Die Übereinstimmung von Regierten und Regierenden kennen wir aus der Antike. Die Wiege der modernen Demokratie, Athen im 5. Jahrhundert vor Christus, war eine solche Volksherrschaft. Alle Bürger - die wehrfähigen Männer über 25 Jahre - wurden mindestens 40 Mal pro Jahr zur Ekklesia, der Volksversammlung, gerufen. Dort berieten sie über das Gemeinwesen und fassten Beschlüsse. Eine solche Ausgestaltung des politischen Systems ist heutzutage kaum praktikabel – weder im Freistaat Sachsen mit etwas über vier Millionen Bürgern noch in der Bundesrepublik mit über 80 Millionen Einwohnern. Ferner werden bei solchen Entscheidungsprozessen besonders talentierte Redner, im negativen Sinne: Demagogen, bevorzugt.
Ende November veröffentlichte die Sächsische Staatsregierung zum ersten Mal den SachsenMonitor, welche die Einstellung von sächsischen Bürgerinnen und Bürgern zur Demokratie in unserer Gegenwart untersuchte. Eine der deutlichsten Ergebnisse der Untersuchung war das Verhältnis der Sachsen zur Entscheidungsfindung ihrer Regierung. 82 Prozent der Sachsen mit Hauptschul- oder ohne Abschluss, 77 Prozent der Sachsen mit Realschulabschluss und über 50 Prozent der Sachsen mit höheren Bildungsabschlüssen stimmten der Aussage "Leute wie ich haben so oder so keinen Einfluss darauf, was die Regierung tut." voll oder eher zu. In einem demokratischen System, in dem eine Mehrheit ("die Bevölkerung") mit Entscheidungen einer Minderheit ("die Politik") dauerhaft nicht übereinstimmt, steht vor deutlichen Umbrüchen. Was also tun, gegen das zumeist subjektive Gefühl der Bevormundung? Was kann getan werden, damit der Bevölkerung nicht nur mitwirken, sondern auch mitbestimmen kann?

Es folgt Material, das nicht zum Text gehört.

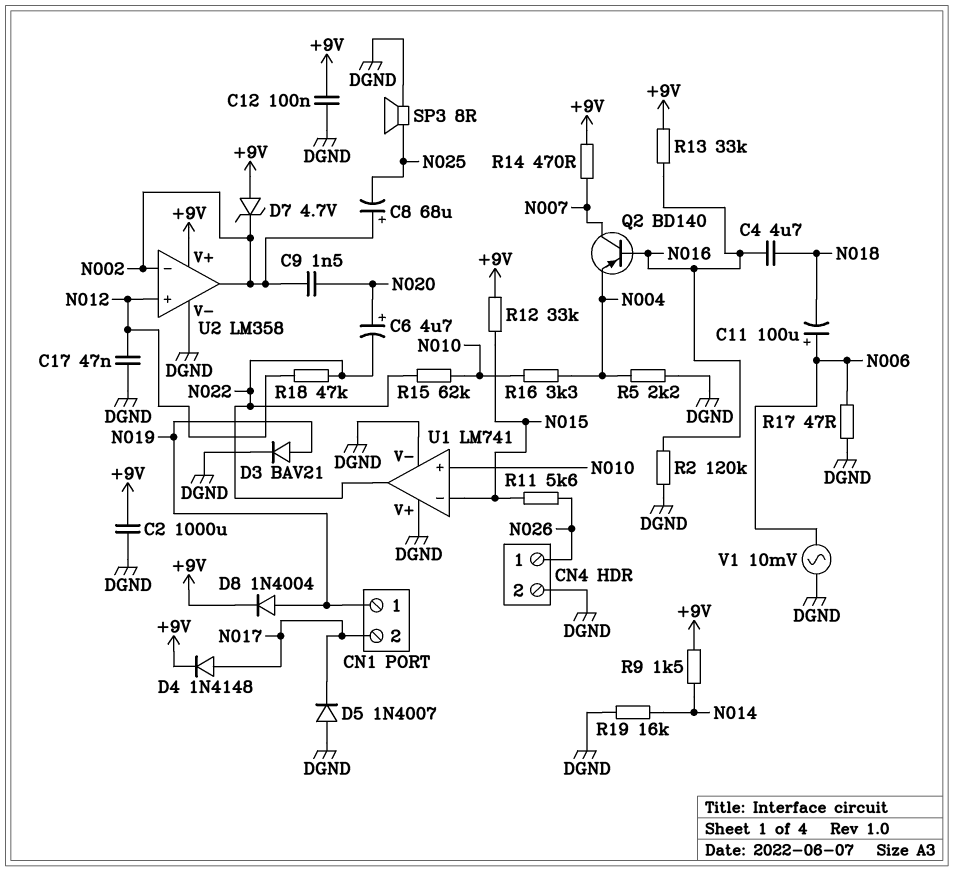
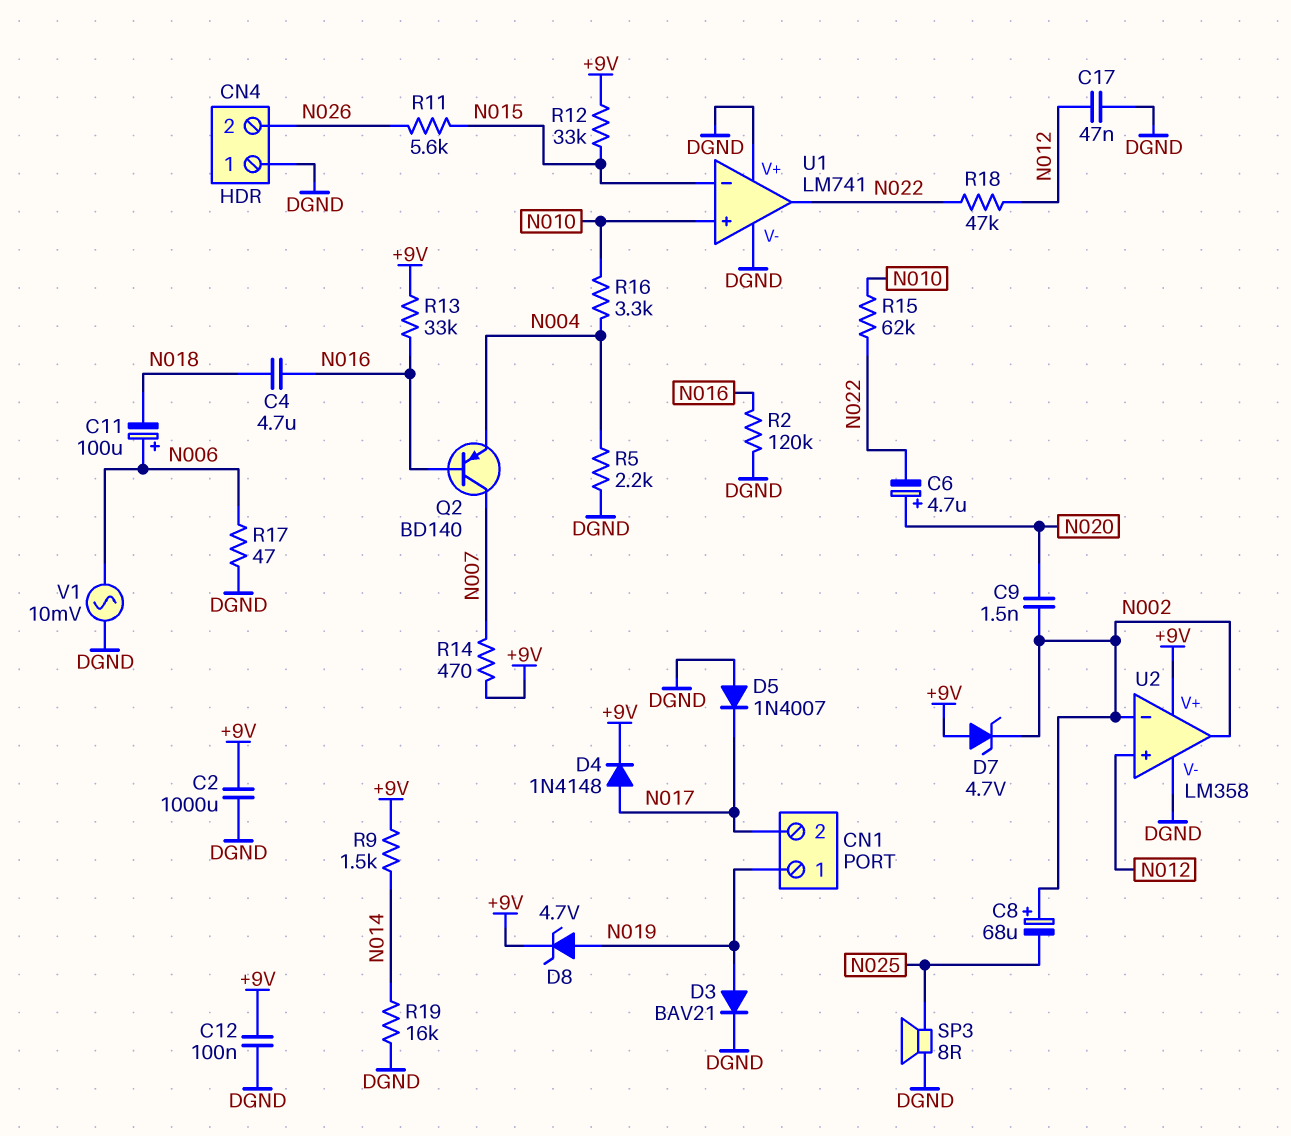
CN4 pin 1: N026 -> DGND
CN4 pin 2: DGND -> N026
D8: diode 1N4004 (A N019, K +9V) -> zener 4.7V (A N019, K +9V)

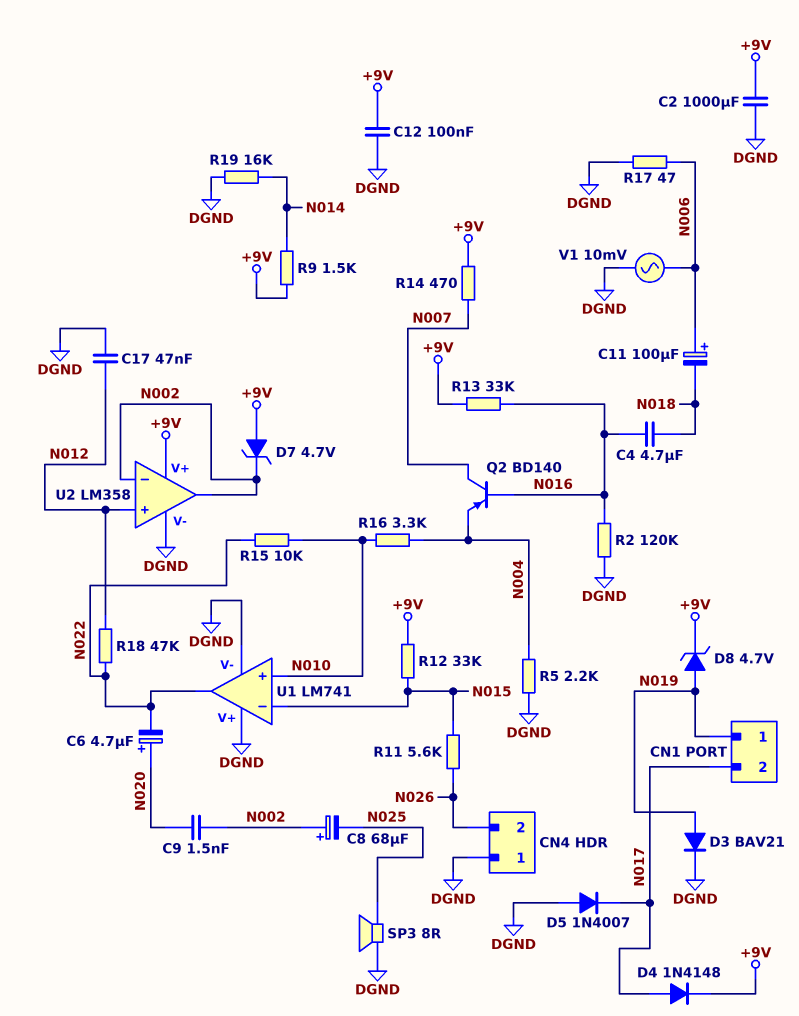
R15: 62k (N010, N022) -> 10k (N010, N022)

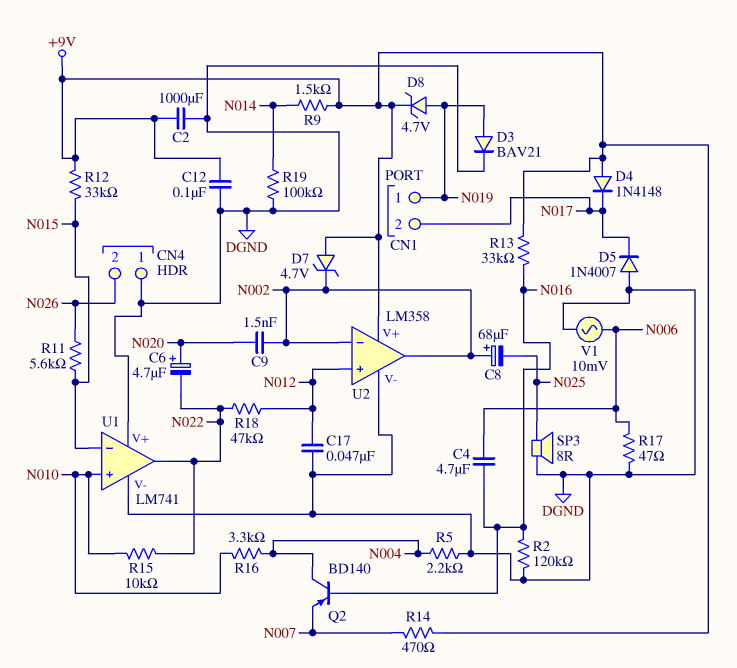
C4: 4.7uF (N016, N018) -> 4.7uF (N006, N016)
C11: 100uF (plus N006, minus N018) -> none
D4: diode 1N4148 (A N017, K +9V) -> diode 1N4148 (A +9V, K N017)
Q2: PNP BD140 (B N016, C N007, E N004) -> PNP BD140 (B N016, C N004, E N007)
R19: 16k (DGND, N014) -> 100k (DGND, N014)

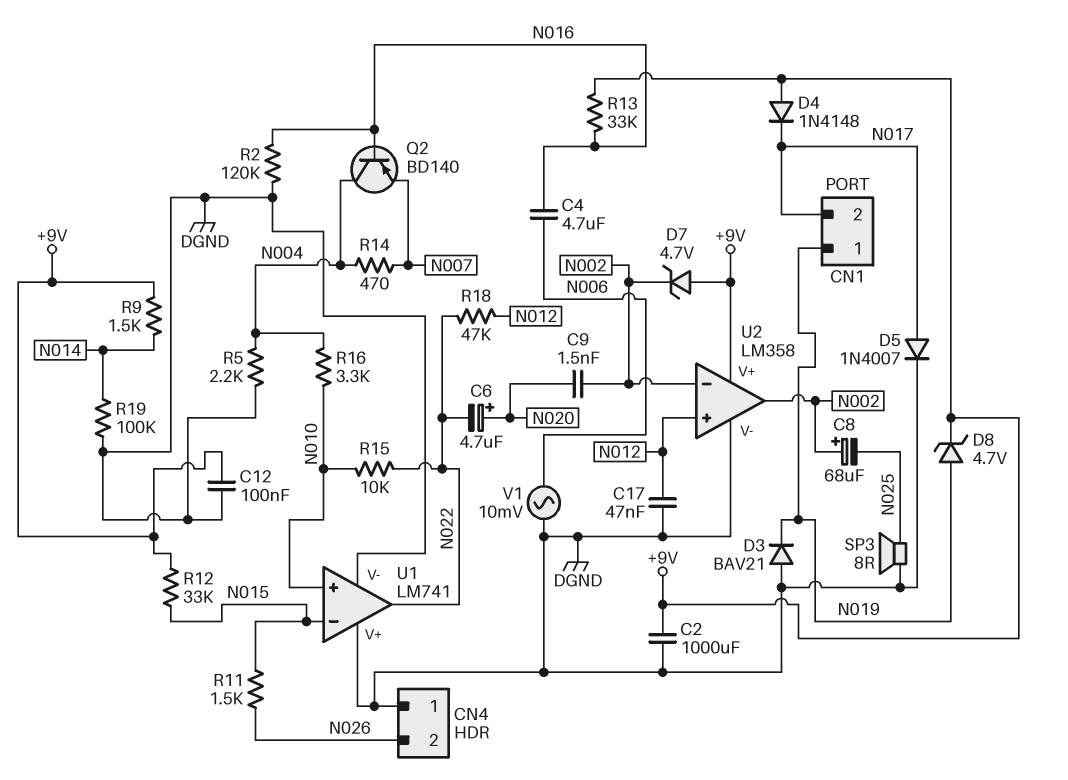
D3: diode BAV21 (A N019, K DGND) -> diode BAV21 (A DGND, K N019)
D5: diode 1N4007 (A DGND, K N017) -> diode 1N4007 (A N017, K DGND)
R11: 5.6k (N015, N026) -> 1.5k (N015, N026)
R14: 470 (+9V, N007) -> 470 (N004, N007)
R17: 47 (DGND, N006) -> none

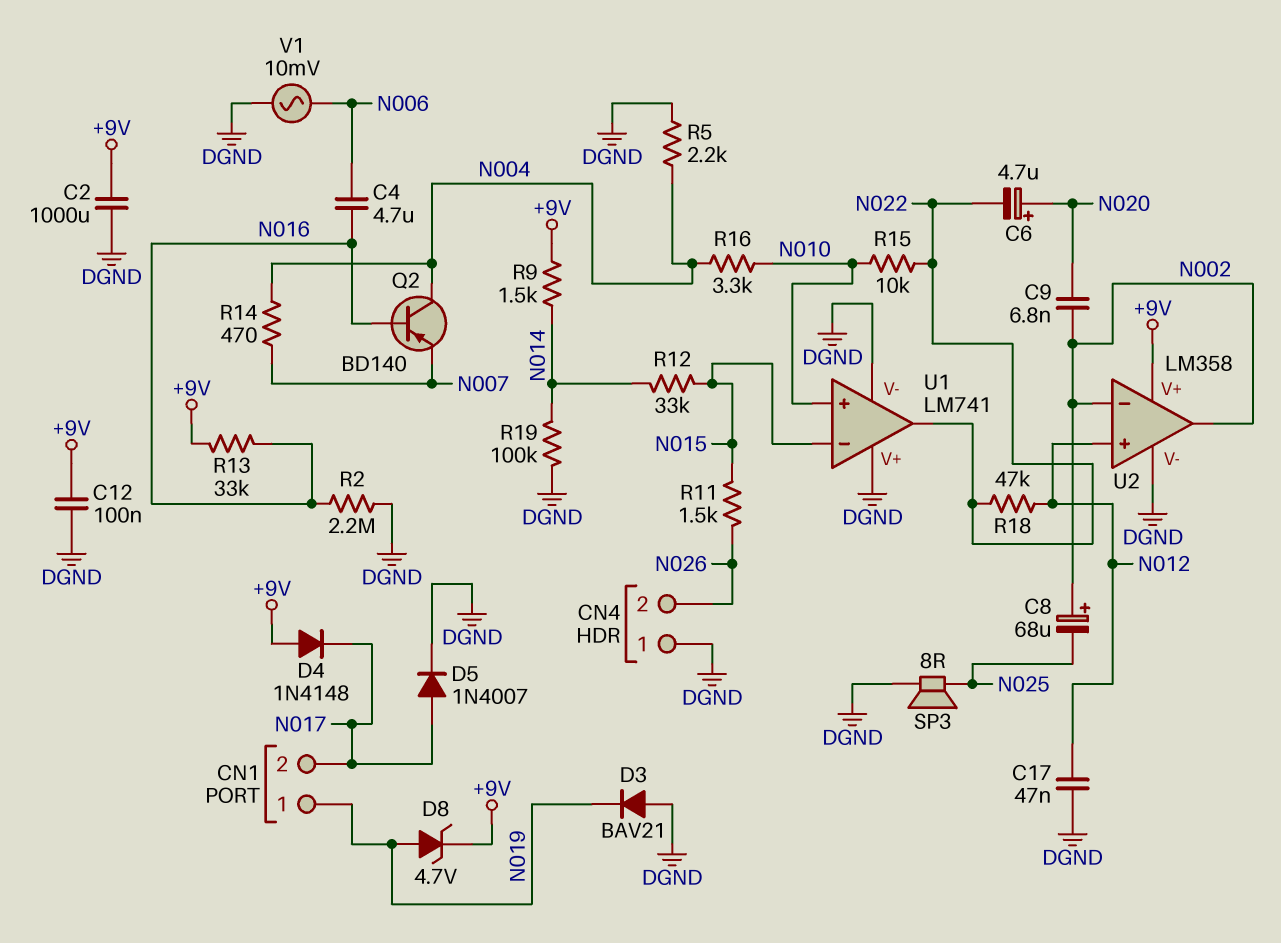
C9: 1.5nF (N002, N020) -> 6.8nF (N002, N020)
D7: zener 4.7V (A +9V, K N002) -> none
R2: 120k (DGND, N016) -> 2.2M (DGND, N016)
R12: 33k (+9V, N015) -> 33k (N014, N015)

Direktwahl der politischen Amtsträger
Wie verhält es sich mit der Direktwahl von politischen Führungskräften durch die Bevölkerung? Praktiziert wird dies zumeist in den Kommunen. Doch auf Länder- und Bundesebene wird der Regierungschef vom Parlament gewählt. In diesem parlamentarischen Regierungssystem wählt eine Mehrheit der Parlamentarier und muss die gewählte Person über die Wahlperiode hinweg im Amt halten. Würde das Amt des Ministerpräsidenten durch die Bevölkerung unabhängig von den Parlamentsmehrheiten gewählt, wer würde für die Stabilität über die Wahlperiode hinweg sorgen? Schwächte diese Veränderung unseres repräsentativen Systems das Parlament? Wichtig scheint, egal - wie in Zukunft politische Entscheidungsträger bestimmt werden - ob direkt oder repräsentativ: die Wahl des Prozederes muss der Funktionslogik des Rahmens folgen. Wer eine stabile Demokratie will, wird zukünftig weder an repräsentativen Formen, noch an direkter Beteiligung einseitig vorbeikommen.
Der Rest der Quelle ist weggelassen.